If you do important work, you had better be sure to have a back-up solution. There are many cheap solutions.
Re:Good! (Score:2)
I yelled at my grandpa a couple years ago for storing critical, but recoverable data on his harddrive without backups. Now I get to yell at you for storing critical (your own words), unrecoverable information without backups.
Unfortunatly I can't use words like "idiot", "stuid", "reckless", and "asking for trouble"; without getting modded down (correctly) as flamebait. So just consider youself chasties with the above words and don't do it again.
Sometime I'm going to have to take my own advice and do backups...
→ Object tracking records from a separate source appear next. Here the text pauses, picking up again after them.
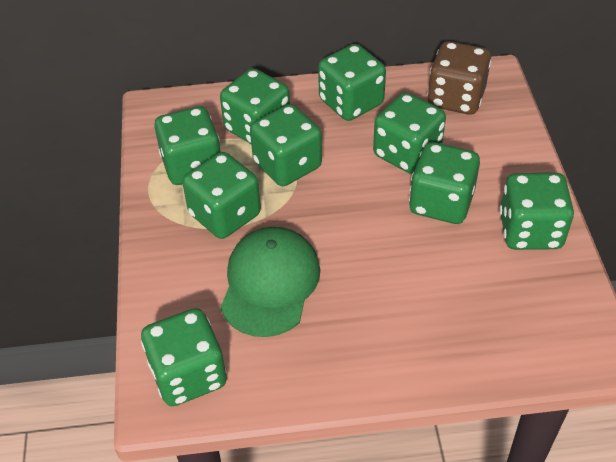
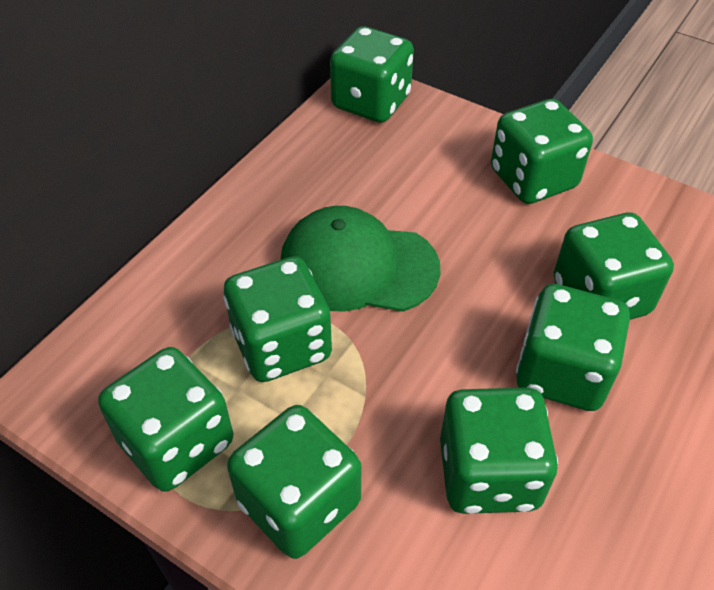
brown dice: 1 -> 0
green dice: 9 -> 8

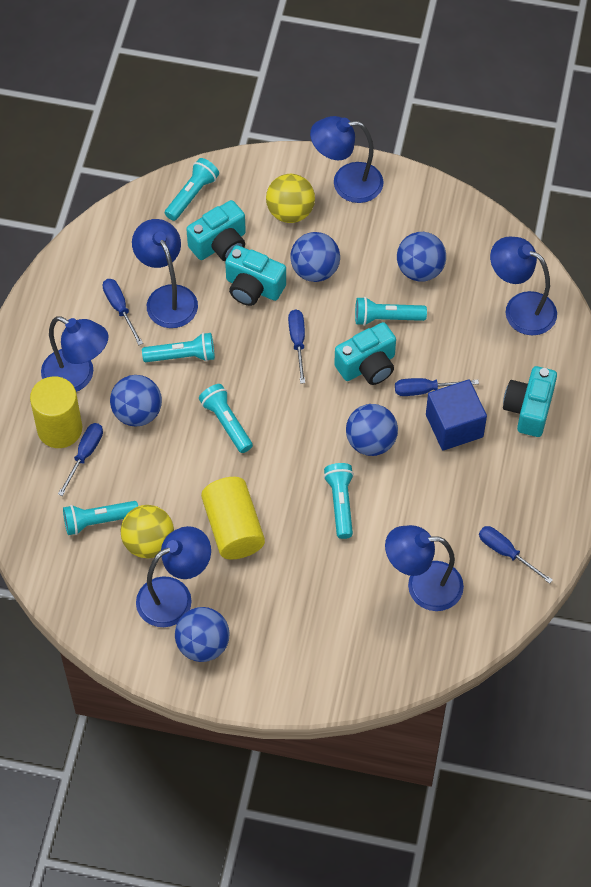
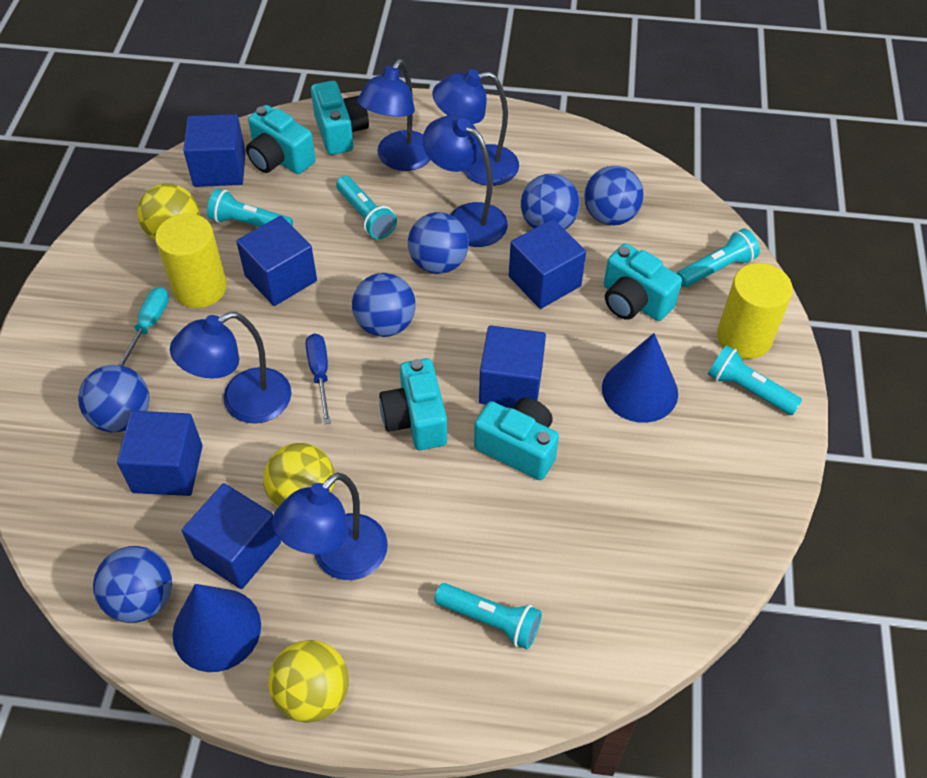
blue ball: 5 -> 6
blue cone: 0 -> 2
blue cube: 1 -> 6
blue lamp: 6 -> 5
blue screwdriver: 5 -> 1
turquoise camera: 4 -> 5
turquoise flashlight: 6 -> 5
turquoise screwdriver: 0 -> 1
yellow ball: 2 -> 3

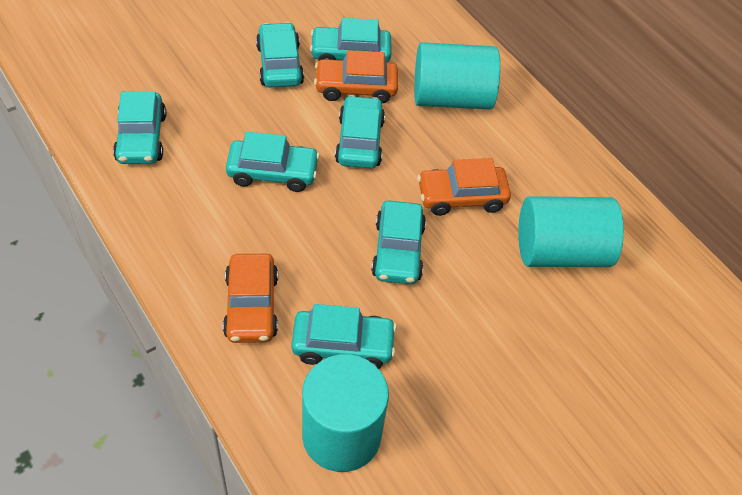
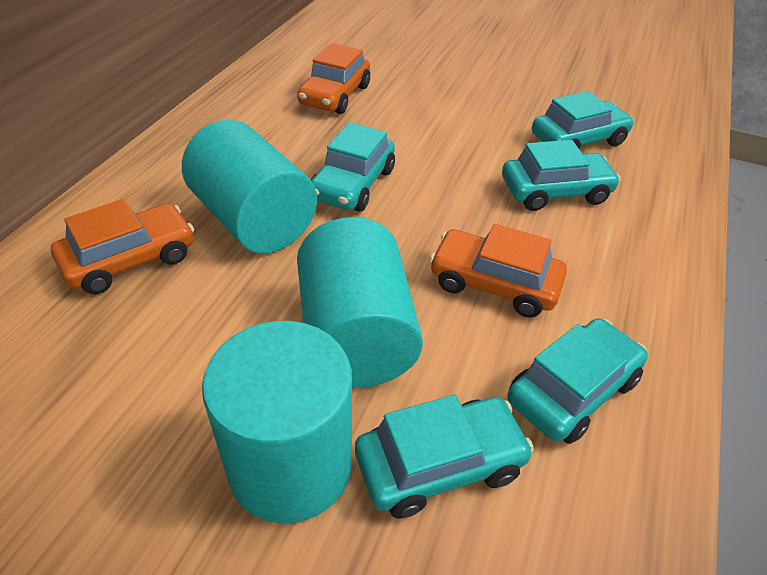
turquoise car: 7 -> 5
Re:Good! (Score:2, Interesting)
A: that I lost data
or
B: that after a mere six months IBM didn't offer to send a replacement, but told me to go to a seek out a recovery solution for several grand?
The answer is B.
And, they actually told me that if I opened the case all my data would be instantly lost and this was why I should never attempt to recover my own date. In fact, I did!
If you read my post, it said I couldn't back it up, not that I never recovered it. I did! I popped the fucker open and loosened the screws and it started turning again and I got my data out although the drive arms flipped out the fourth time I powered it up and that was the end of the story. And the moral of the story is, those drives sucked.
Flamebait --whatever. IBM support sucked in this case.
Re:Good! (Score:2)
I can talk about IBM support, since I have never had a problem with ant IBM HD I have ever owned, IDE or SCSI.
Re:WD (Score:2)
Re:Is it April 1sr again (Score:2)
RTFM, Dude (Score:3, Insightful)
IBM's drive packing instructions [ibm.com] are pretty darned explicit. And they tell you right up front that improper packing is grounds for voiding the warranty.
I recently shipped a flaky DDYS-T18350N back to them for RMA replacement. I followed their packing instructions. The drive was replaced without incident.
They're not trying to invent reasons to screw you out of the warranty; they're trying to eliminate damage during shipping. Without careful shipping, how can they know the failure they're seeing was due to faulty manufacturing, or due to static buildup during shipping?